Hardware
On the occasion of the 50th anniversary of the hard disk drive I've been pondering the evolution of the hardware Graphing Calculator grew up on.
The original hard disk drive (IBM 305 RAMAC) in 1956 stored only 5MB of data on fifty 24-inch disks and weighed over 250 kg (over 550 pounds). About the size of two large refrigerators and as tall as a man, you could lease the whole unit for about $250,000/year in today's dollars - John Cole
I began coding Graphing Calculator's equation editing in 1985 for the original Macintosh with an 8 Mhz 68000 processor and 400K floppy disks. The challenge then was to make it responsive enough to keep up with typing equations. Since editing an equation changes its two-dimensional structure, the entire equation layout was redrawn with each keystroke. One trick was to first draw the equation with the selection so that where your eye was focusing was responsive. Peripheral vision didn't notice the lag elsewhere. Milo did not give the user any choice of equation font or size in order to simplify and speed up the update calculations.
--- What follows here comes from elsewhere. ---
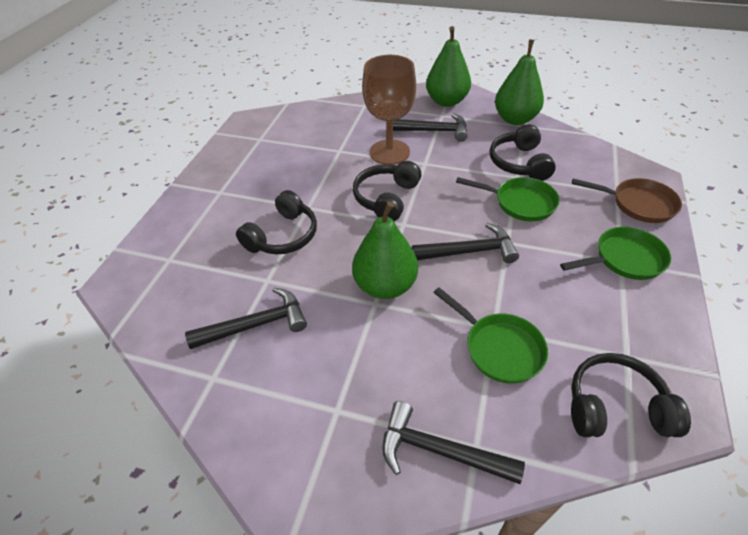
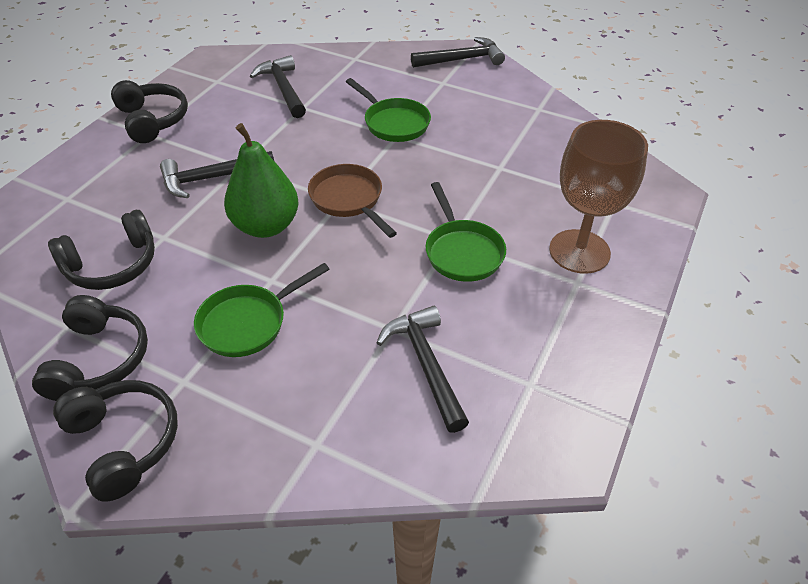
green pear: 3 -> 1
We wrote Graphing Calculator 1.0 in 1993 for the original Power Mac 6100 with a 60 Mhz PowerPC 601. At that time, we wrote:In our tests, calculations using the PowerPC processor's single-precision floating-point multiply-add instruction were 20,000 times faster. This means that if we had started a lengthy floating-point calculation in 1984 at the release of the Macintosh, and that calculation were still being worked on by the computer, it would take a Power Macintosh starting now just four hours to catch up.
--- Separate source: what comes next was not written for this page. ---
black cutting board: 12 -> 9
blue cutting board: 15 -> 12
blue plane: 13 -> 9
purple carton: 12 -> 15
The equation editing code was the same written for Milo in the 1980's. On the Power Mac, updates during typing was no longer a problem, so we used that code unchanged and focused our attention on visualizing graphs and using the speed of the machine to improve the user interface. The lessons we learned then remain relevent today.
Taking full advantage of any machine requires understanding the hardware. On an 8 Mhz Motorola 68000, performance was limited by the CPU which took many 125-nanosecond cycles to complete each instruction. With no floatint point hardware, individual arithmetic operations took hundreds of instructions. On a 60 MHz PowerPC 601, many instructions took only one 16.7 nanosecond cycle. Furthermore, the PowerPC was one of the first superscalar machines, meaning that it had multiple execution units (integer, floating point, and branch) and could do multiple instructions per cycle. However, accessing memory was much slower, so the CPU kept an on-chip cache of recently accessed memory. In many cases, performance was entirely determined by memory usage patterns. Calculations which could fit their data entirely in the on-chip cache ran 100x faster than the same caculation on a larger data set which exhausted the cache and needed to access main memory. Programming for performance now meant choosing algorithms and data structures with locality of reference so they worked on data in pieces small enough to fit in the cache at one time.Today, the world is again different. Now machines have multiple cores, each with their own on-chip cache (perhaps shared with other cores on that chip, perhaps not). Programming for performance now means choosing algorithms that can run in parallel and minimize communication between parallel threads.